Plus qu’une illustration, la performance en regard de ces témoignages en est une réponse, comme un écho, déformé par le prisme de la création artistique.
La première séquence est fabuleuse. Partant de la différence entre le blessé et le valide évoquée dans la vidéo, les deux acrobates se retrouvent vite ensemble sur un plan incliné, comme une métaphore de leur condition entropique (anthropique), la chute constante et le gravissement, Sisyphe.

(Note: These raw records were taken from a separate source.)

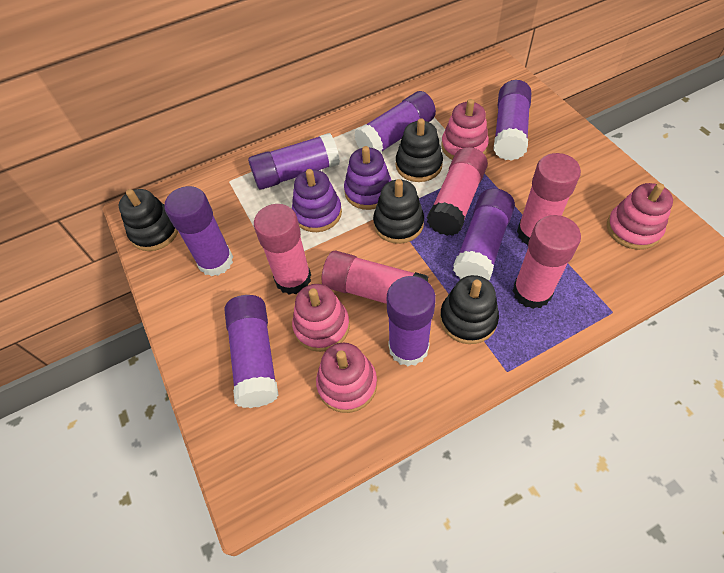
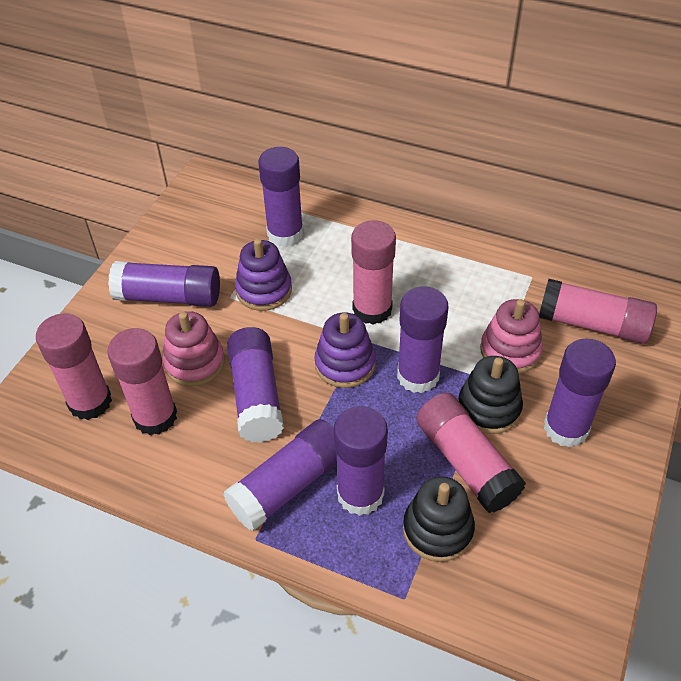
black stacking toy: 4 -> 2
pink stacking toy: 4 -> 2

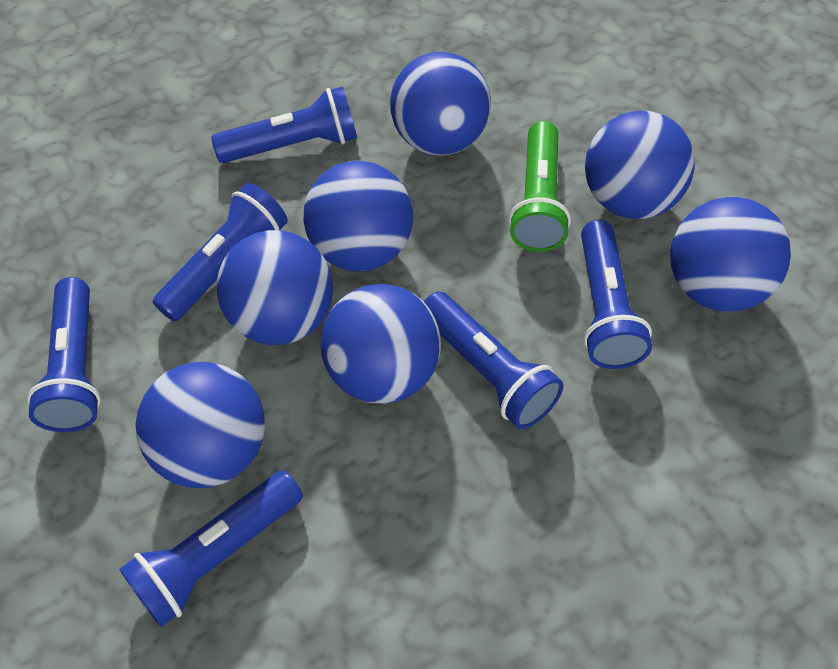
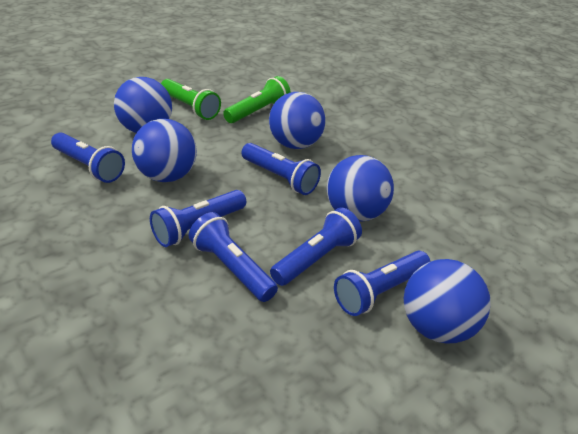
blue ball: 7 -> 5
green flashlight: 1 -> 2

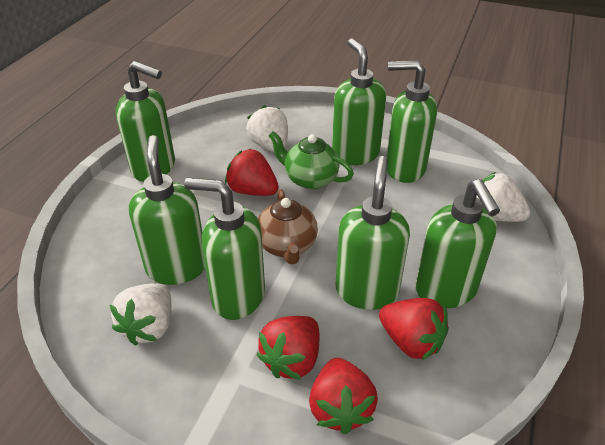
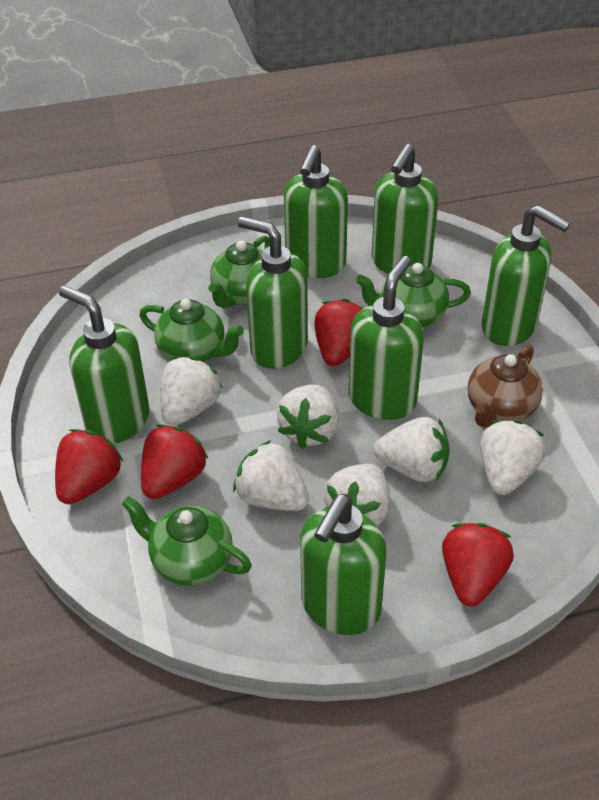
green teapot: 1 -> 4
white strawberry: 3 -> 6

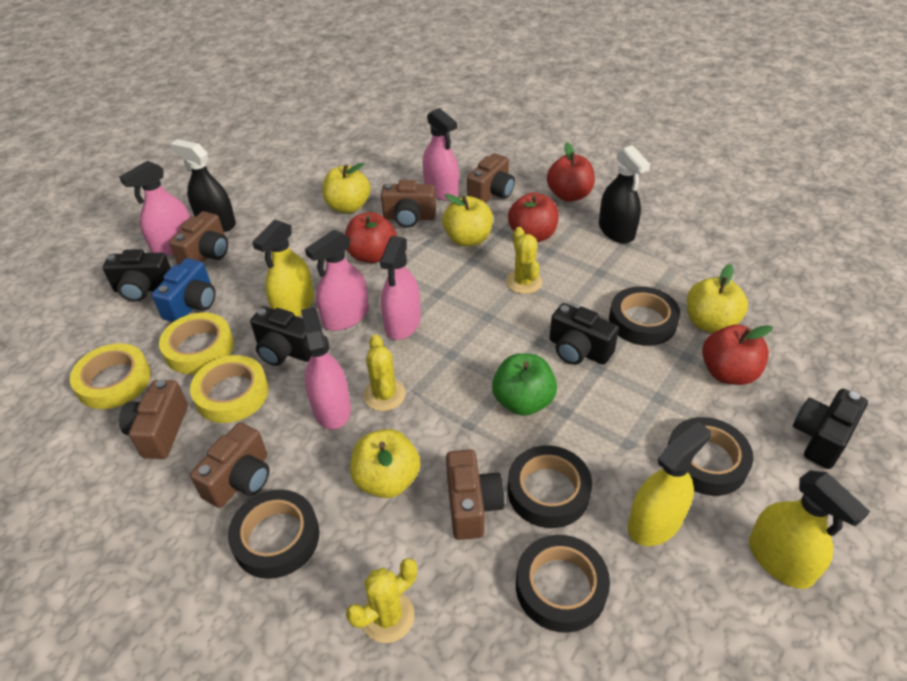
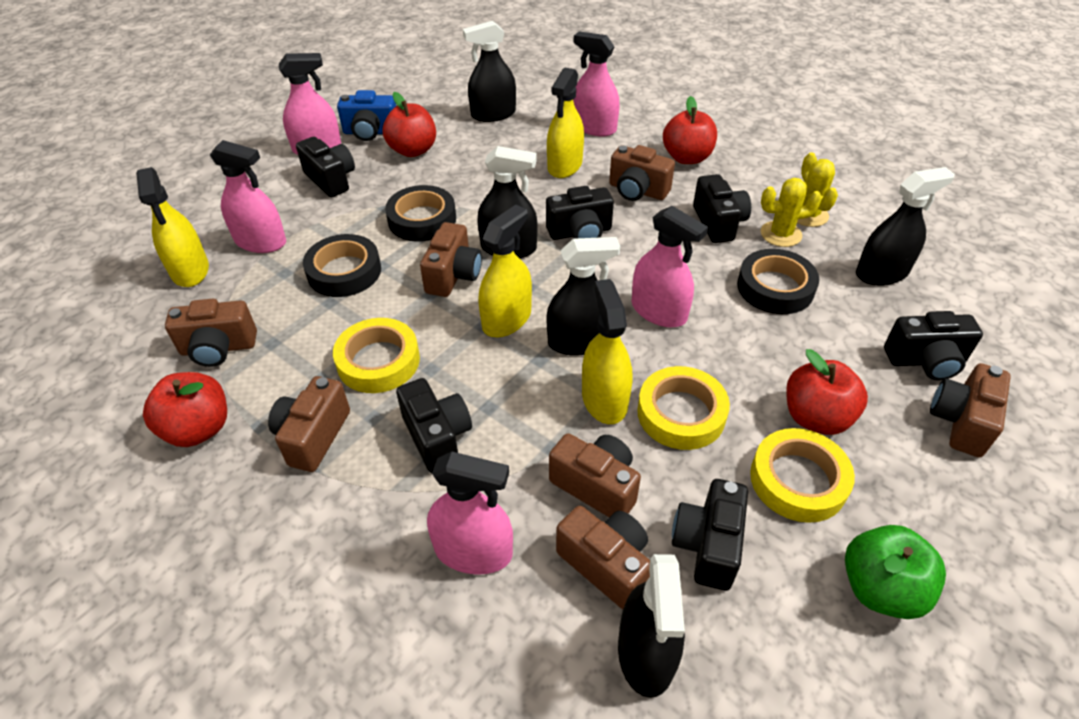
black camera: 4 -> 6
black spray bottle: 2 -> 5
black tape: 5 -> 3
brown camera: 6 -> 7
yellow apple: 4 -> 0
yellow cactus: 3 -> 2
yellow spray bottle: 3 -> 4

Les deux êtres projetés sur ce plan (comme sont projetées des images de nature : pierres, branches, fleuve) se jaugent, s’affrontent, se répondent, apprennent à se connaître, se montrent leurs acrobaties, miment celles de l’autre. Au côté très animal (une forte teneur en babouin) de cette séquence s’ajouteront des suivantes, très ludiques ou plus tragiques, où le corps de l’homme est éprouvé jusque dans ses marges : animal, donc, fantôme, pantin, illusion déformable à l’envi.
Ainsi, le corps des deux acrobates épousent-ils des natures diverses qui finissent par décrire le corps, humain, qui se tiendrait entre elles toutes, en équilibre (instable). De l’humain philosophique, essence, Acrobates converge jusqu’à l’humain réel, social, nous rappelant que l’acrobate (ou tout autre performer) existe parce qu’il tisse des liens, des relations qui le font tenir, qui le maintiennent ; ainsi de celle qui existe entre le sauteur et son porteur.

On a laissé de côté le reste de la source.